● **WHAT THE EXERCISE ASKS**
Could you copy each line of the entries that contains "dashed"?

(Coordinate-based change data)
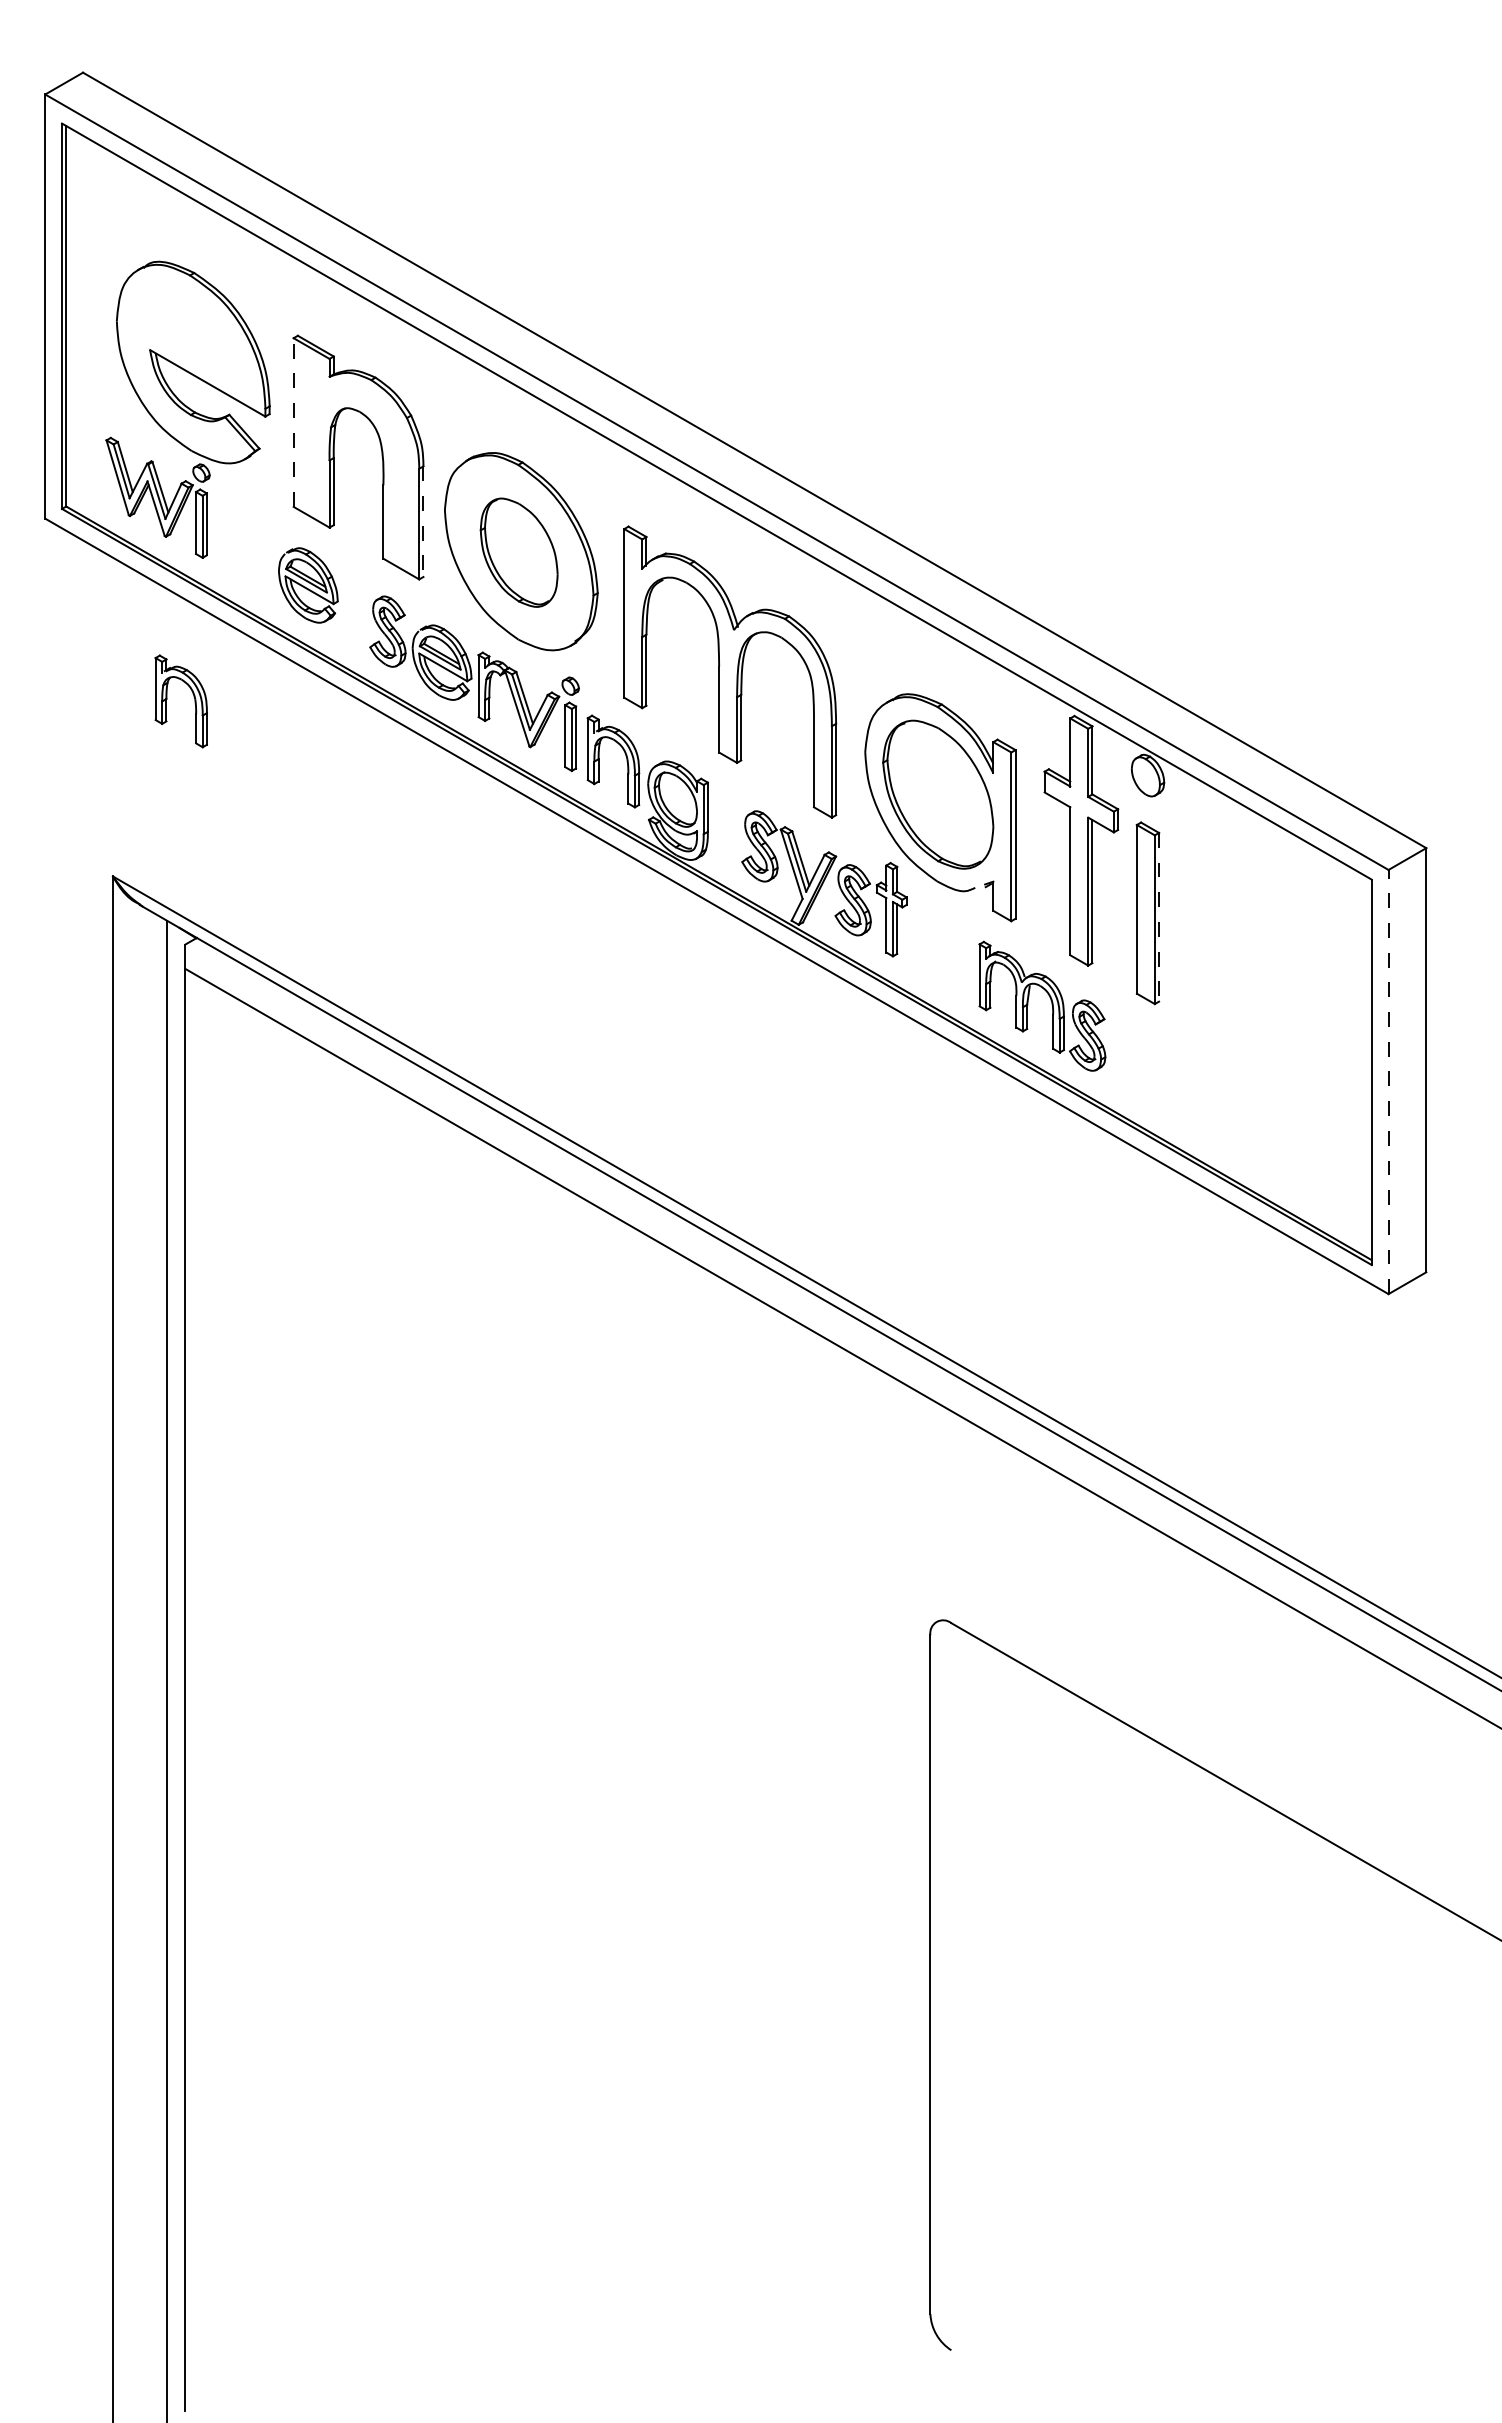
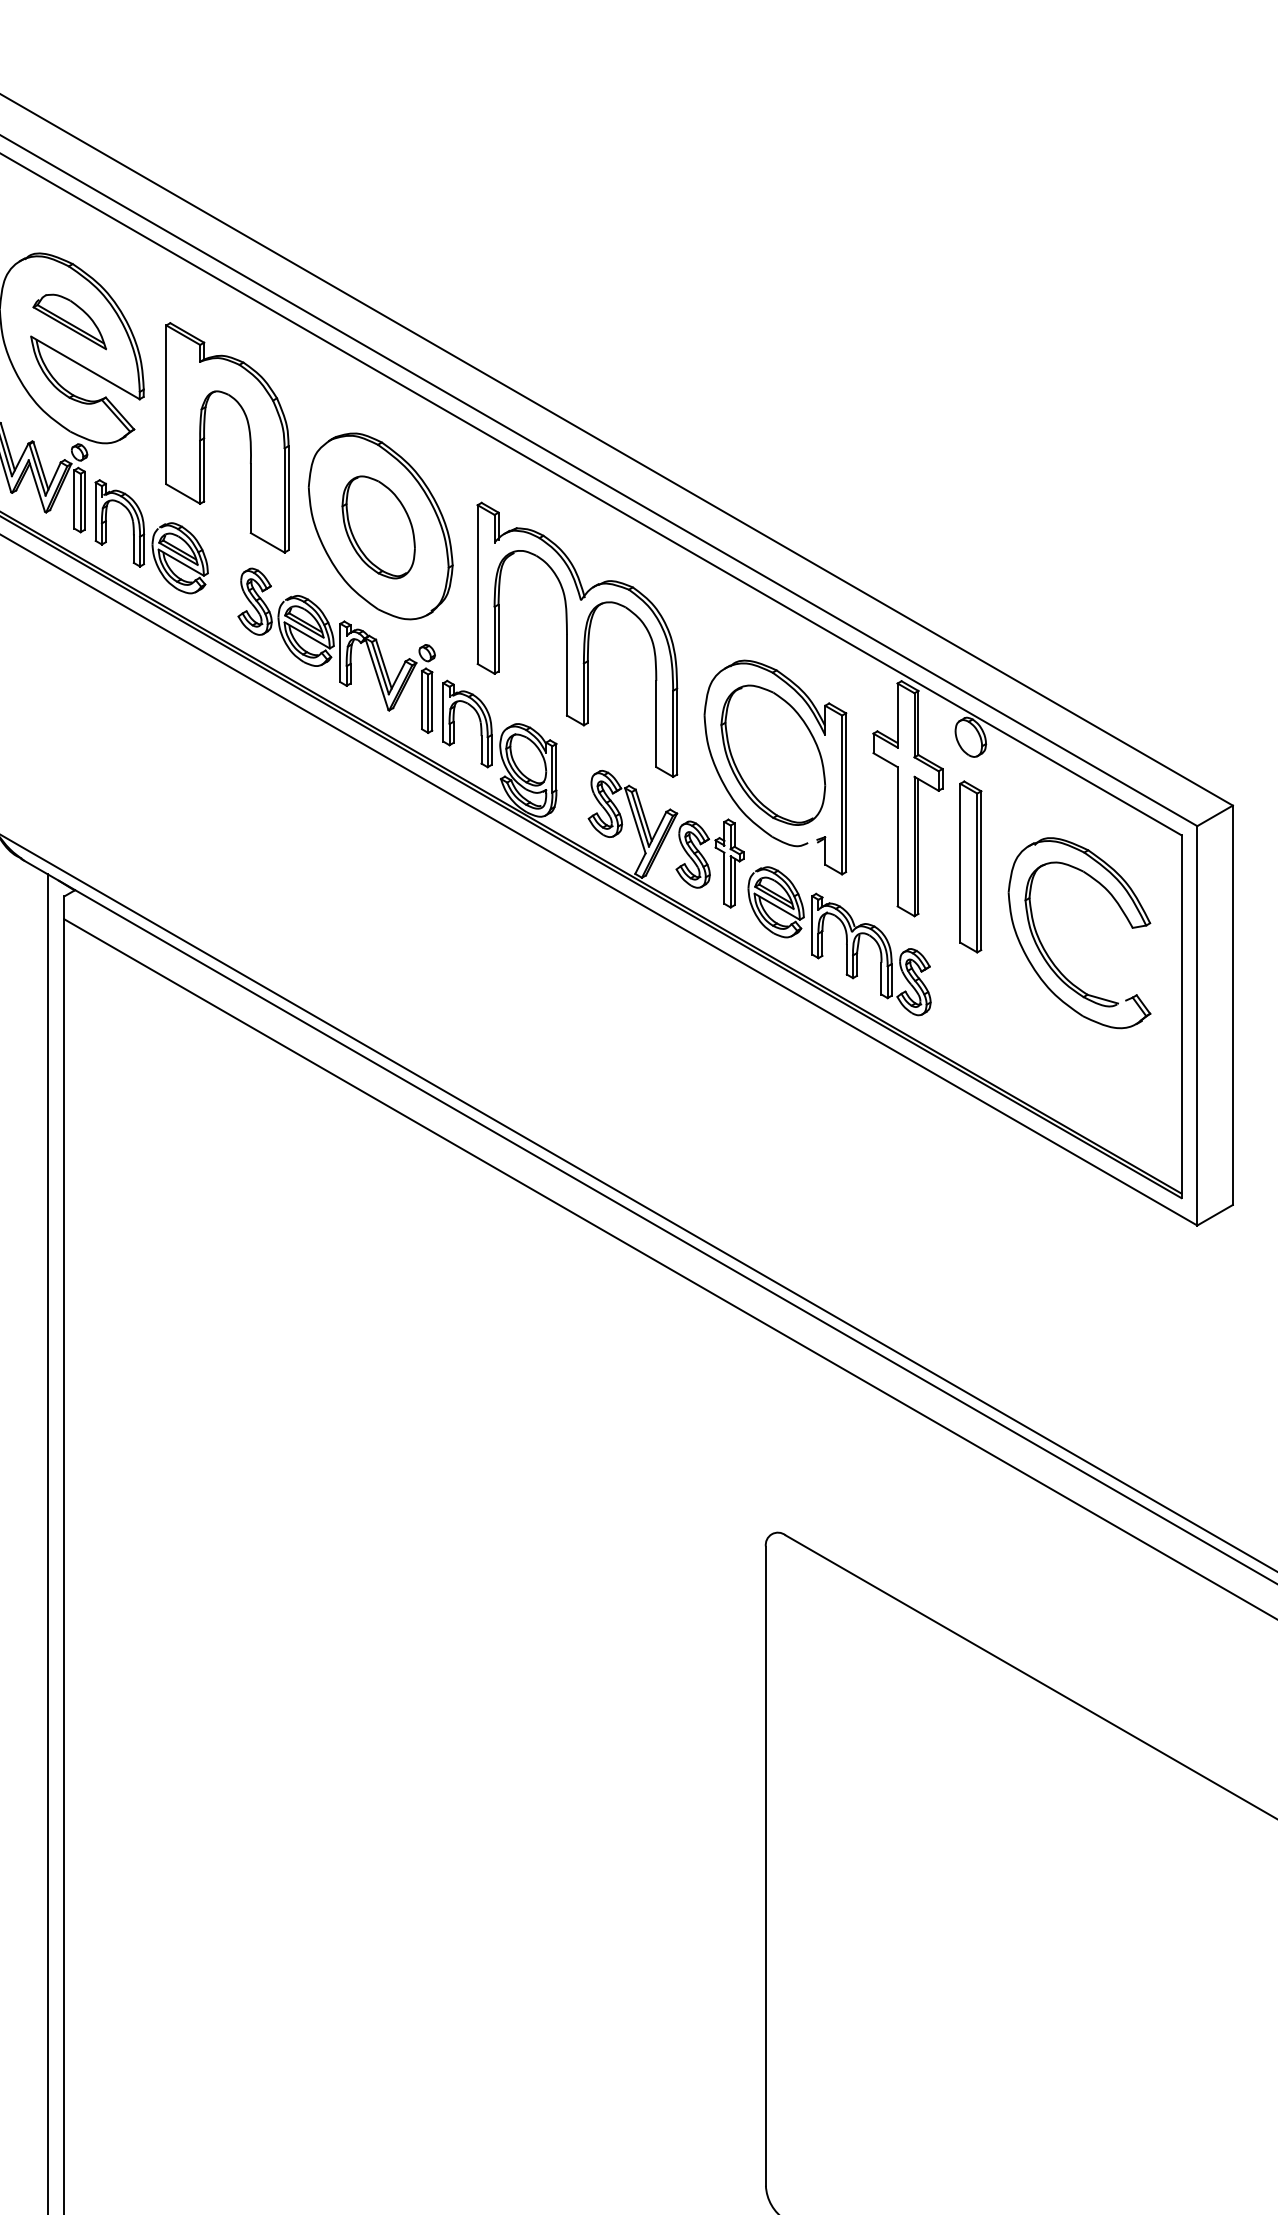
part: (190, 334) -> (69, 321), added
line: (293, 422) -> (166, 404), dashed -> solid
line: (423, 522) -> (288, 498), dashed -> solid
part: (167, 699) -> (106, 521), moved
line: (1159, 917) -> (981, 870), dashed -> solid
part: (941, 950) -> (776, 901), added
part: (1229, 1004) -> (1047, 952), added
line: (1388, 1081) -> (1197, 1025), dashed -> solid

● **REPLY TO THE EXERCISE**
line: (293, 422) -> (166, 404), dashed -> solid
line: (423, 522) -> (288, 498), dashed -> solid
line: (1159, 917) -> (981, 870), dashed -> solid
line: (1388, 1081) -> (1197, 1025), dashed -> solid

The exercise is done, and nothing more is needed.